I've been trying to tackle the following problem, but I can't seem to get it right.
An ideal monatomic gas expands quasi-statically to twice its volume. If the process is isothermal, the work done by the gas is W_i. If the process is adiabatic, the work doen by the gas is W_a. Show that 0 < W_a < W_i.
For isothermal processes I have
$$W_i = \int_{v_i}^{v_f} \frac{nRT}{V}dV = nRT ln(2)$$
For adiabatic processes I have
$$W_a = k \int_{v_i}^{v_f} \frac{dV}{V^{\gamma}}$$
Where do go from this point?

 

[Andrew Mason]

I've been trying to tackle the following problem, but I can't seem to get it right.
An ideal monatomic gas expands quasi-statically to twice its volume. If the process is isothermal, the work done by the gas is W_i. If the process is adiabatic, the work doen by the gas is W_a. Show that 0 < W_a < W_i.
For isothermal processes I have
$$W_i = \int_{v_i}^{v_f} \frac{nRT}{V}dV = nRT ln(2)$$
For adiabatic processes I have
$$W_a = k \int_{v_i}^{v_f} \frac{dV}{V^{\gamma}}$$
Where do go from this point?

What is the antiderivative of:

$$\frac{1}{V^{\gamma}} = V^{-\gamma}$$?

Also: $k = P_iV_i^\gamma$

What is the maximum value of $\gamma$ ?

AM

 

[dimensionless]

I've got $$\gamma = C_p/C_v$$ written down as the only definition for $$\gamma$$.
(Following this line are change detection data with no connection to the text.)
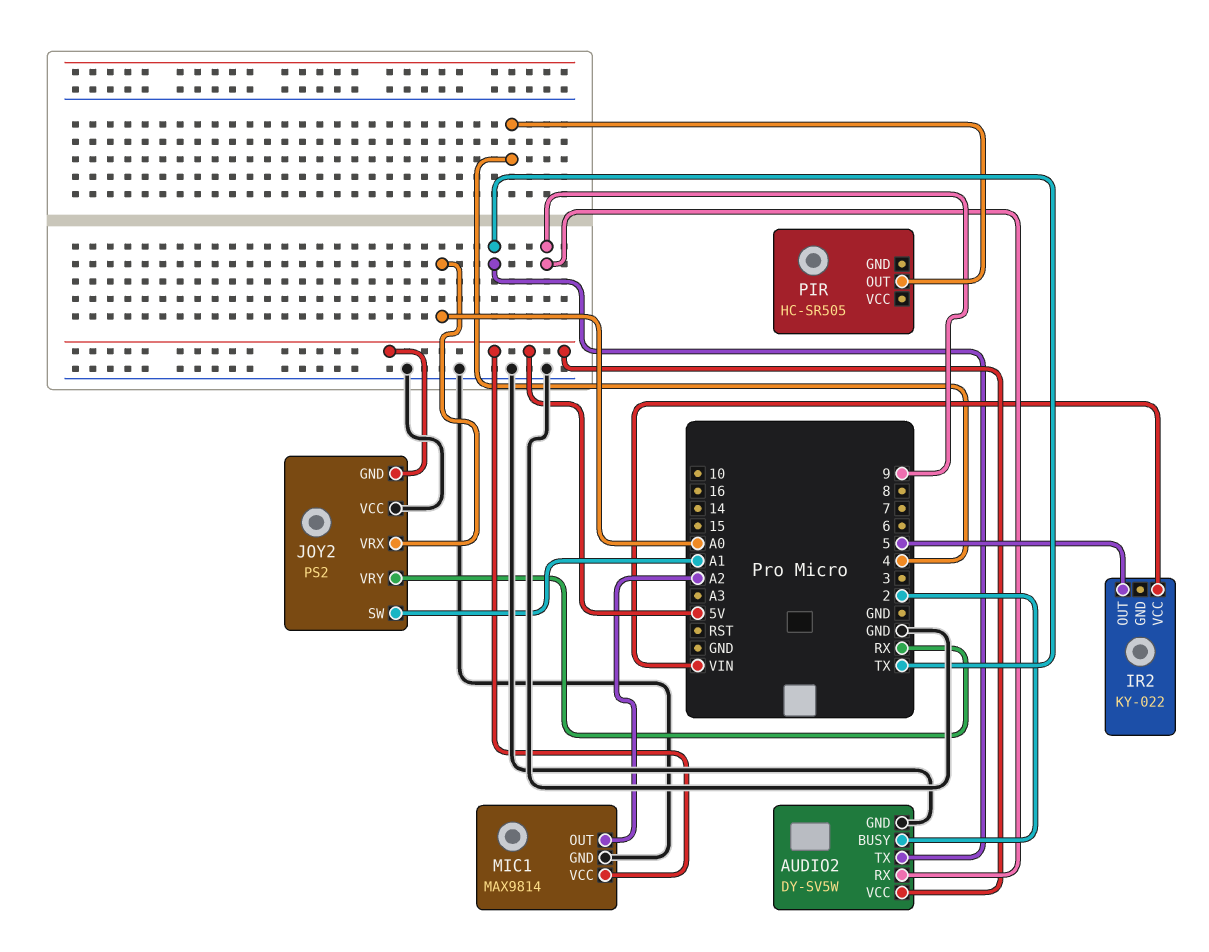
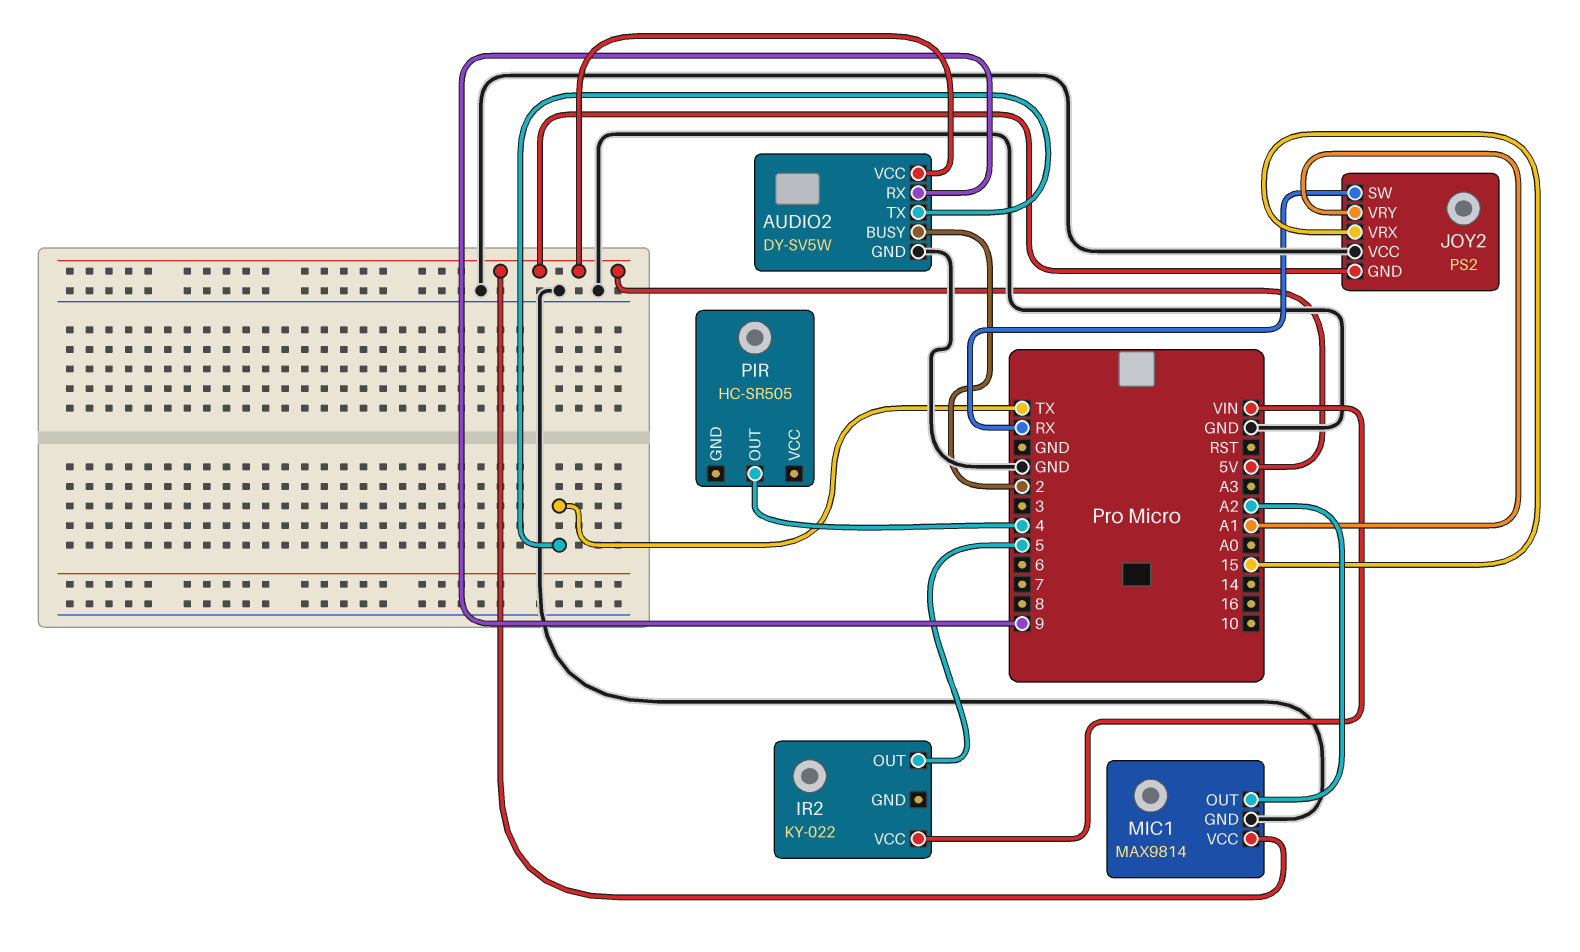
JOY2 pin SW: A1 -> RX
JOY2 pin VRX: A0 -> 15
JOY2 pin VRY: RX -> A1

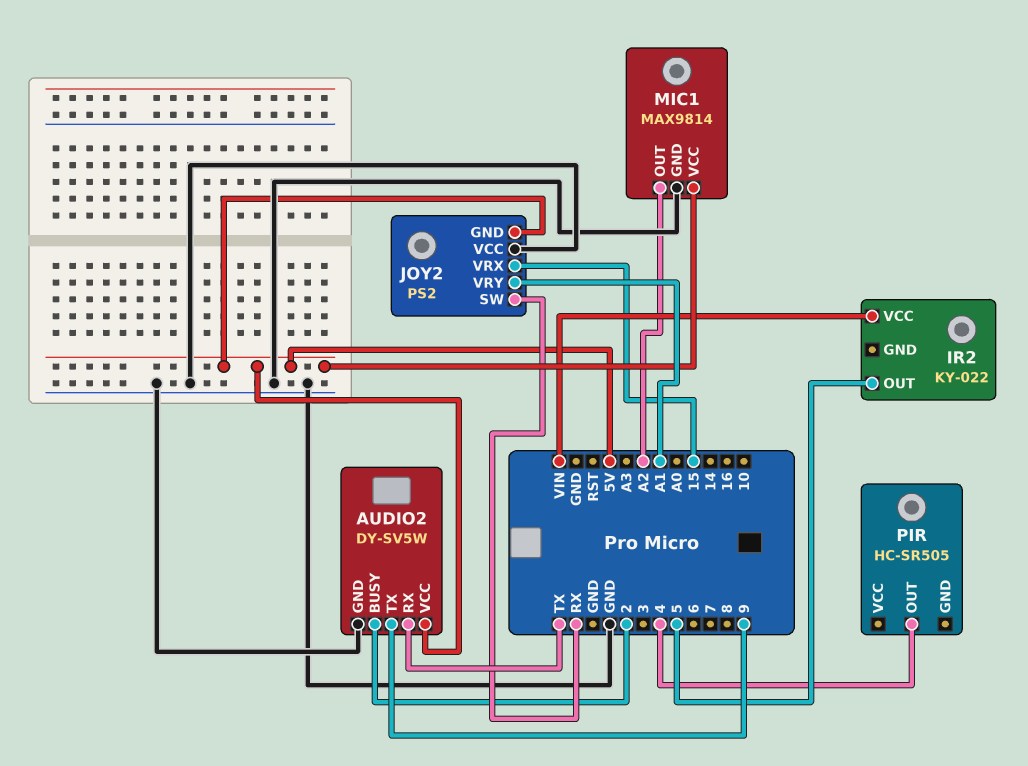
AUDIO2 pin RX: 9 -> TX
AUDIO2 pin TX: TX -> 9

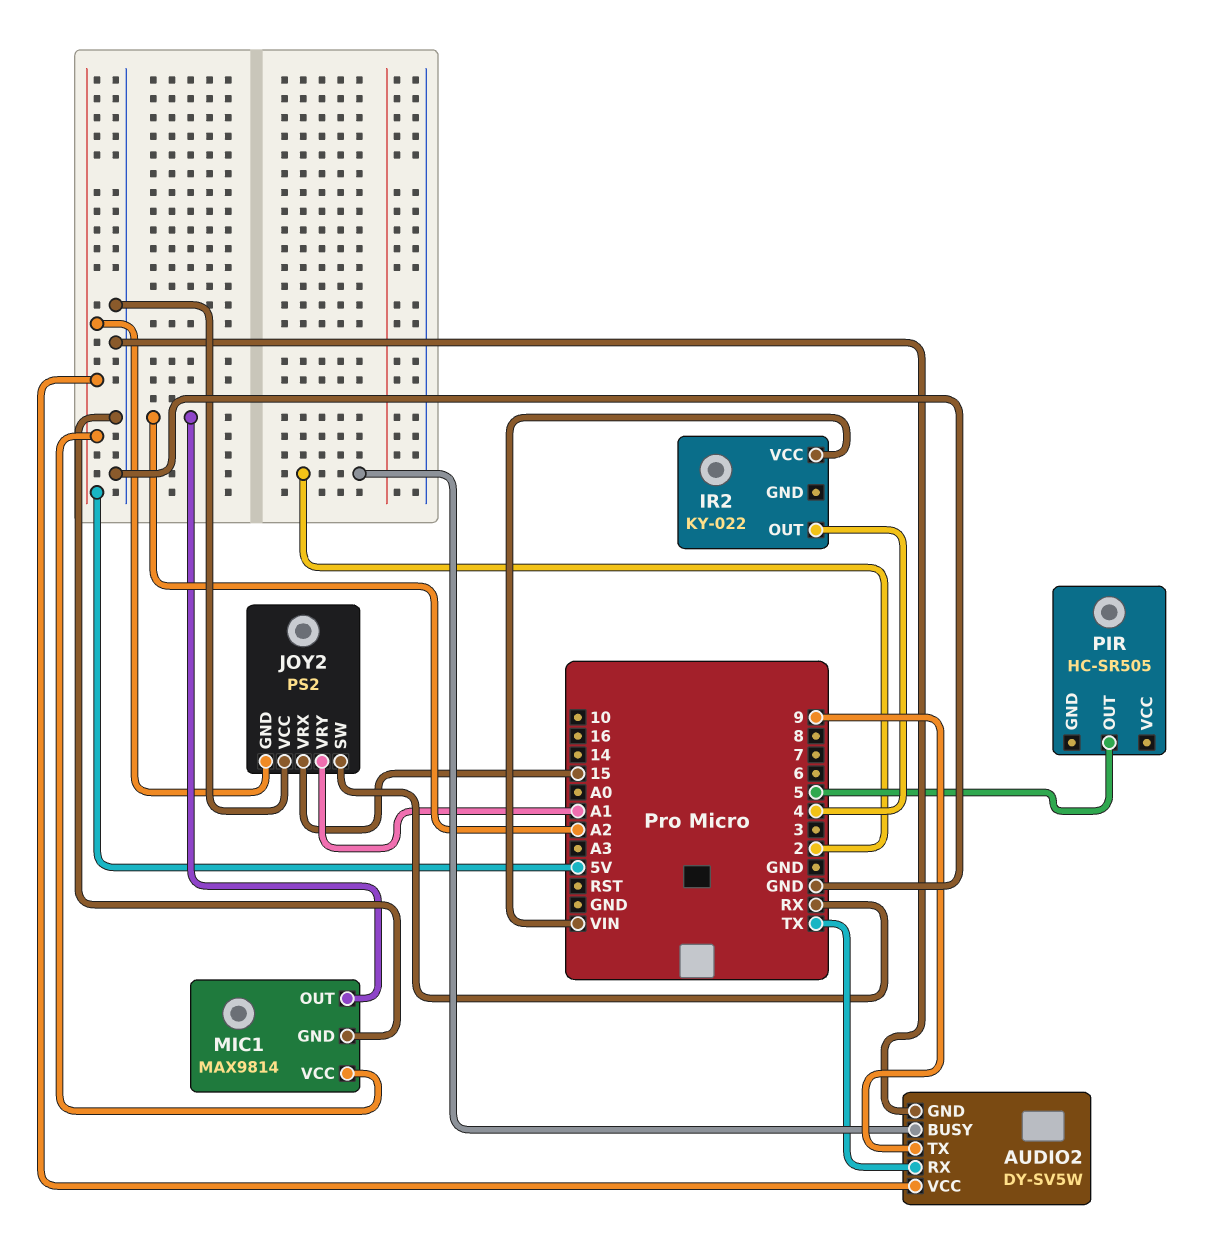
IR2 pin OUT: 5 -> 4
PIR pin OUT: 4 -> 5

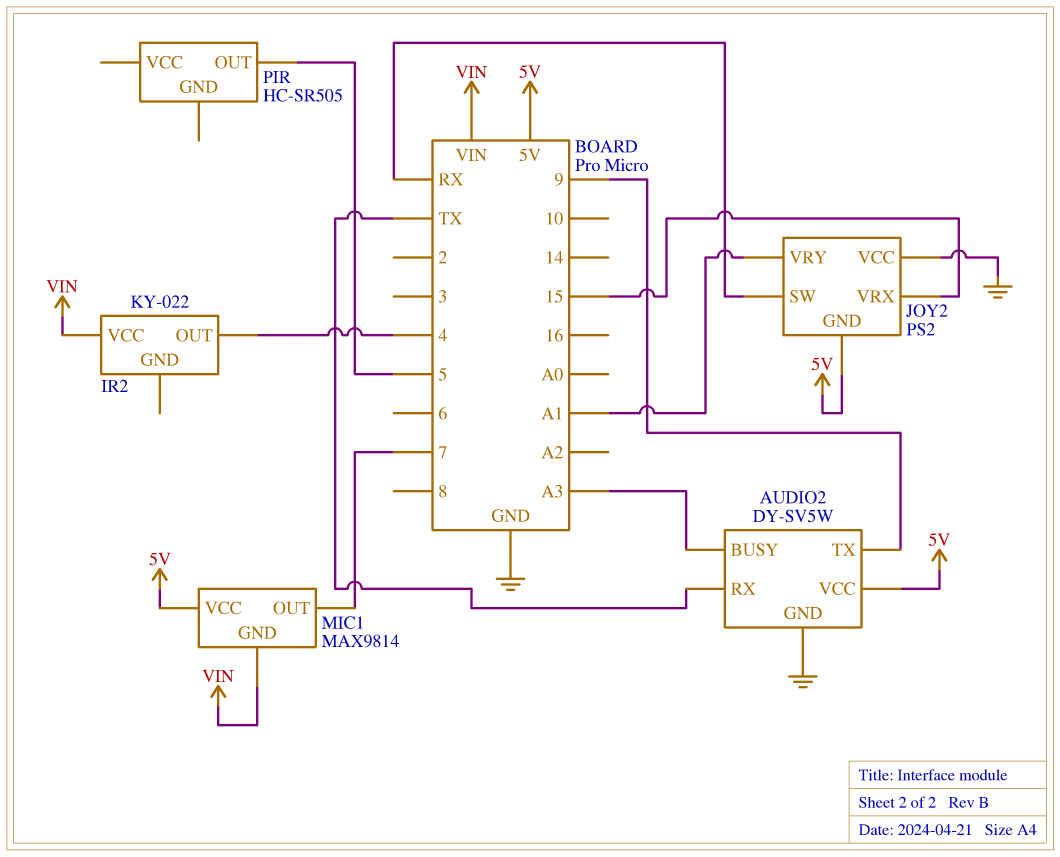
AUDIO2 pin BUSY: 2 -> A3
MIC1 pin GND: GND -> VIN
MIC1 pin OUT: A2 -> 7

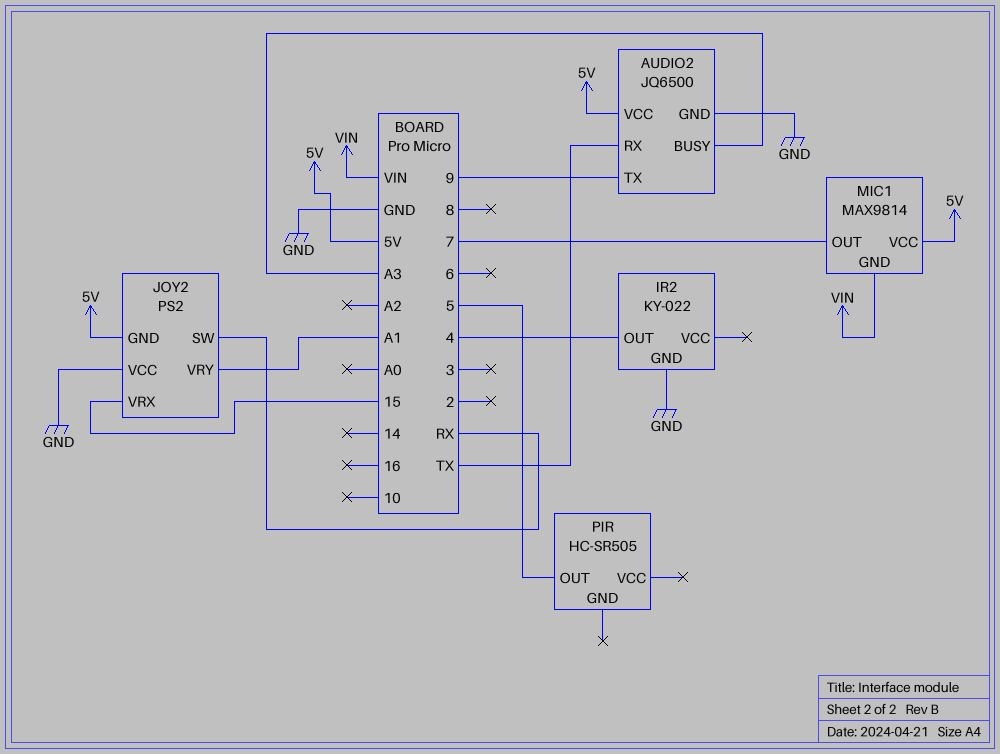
AUDIO2: DY-SV5W -> JQ6500
IR2 pin GND: none -> GND
IR2 pin VCC: VIN -> none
I don't know of any alternative for $$V^{-\gamma}$$.

 

[Andrew Mason]

I've got $$\gamma = C_p/C_v$$ written down as the only definition for $$\gamma$$.

But what is the maximum value it can have? What is the minimum value of $C_v$? What is $C_p - C_v$?

I don't know of any alternative for $$V^{-\gamma}$$.

That's ANTI-DERIVATIVE. What is the function F(x) such that $F'(x) = x^n$?

AM

 

[dimensionless]

I've got $$C_p - C_v = \frac{5}{2}R-\frac{3}{2}R=R$$
and $$V^{-\gamma} = -\gamma V^{-\gamma-1} dV$$

I've worked this out but I get $$0 < W_i < W_a$$ instead of $$0 < W_a < W_i$$ for an answer.

 

[Andrew Mason]

I've got $$C_p - C_v = \frac{5}{2}R-\frac{3}{2}R=R$$
and $$V^{-\gamma} = -\gamma V^{-\gamma-1} dV$$

?? How do you figure that?

The antiderivative of $V^{-\gamma}$ is: $\frac{1}{-\gamma +1}V^{-\gamma + 1}$

$$\int_{V_i}^{V_f}\frac{dV}{V^\gamma} = K\left(\frac{V_f^{-\gamma + 1} - V_i^{-\gamma + 1}}{-\gamma + 1}\right)$$

Use the fact that the minimum value of C_v = 3R/2 and $-\gamma + 1 = 1 - \gamma = -(C_p - C_v)/C_v$ to work out the inequality.

AM

 

[Dr.Brain]

Do this:

For the first process , the isothermal one , we know for an ideal gas :

$PV = K$

Draw the Pressure versus Volume diagram for the first process (isothermal) , with values as per given in the question.

------------------------------------------------------------------------

For the second process , draw the Pressure versus Volume diagram , you know that for an adibatic change:

$PV^(\gamma) = K$

Take P_1 and P_2 for both the processes to be the same.

Because you know area under PV graph gives the work done. You would find that because of the factor "gamma" for adiabatic process , it will have a steeper slope in the graph and thus lesser area as compared to that of isothermal process.

BJ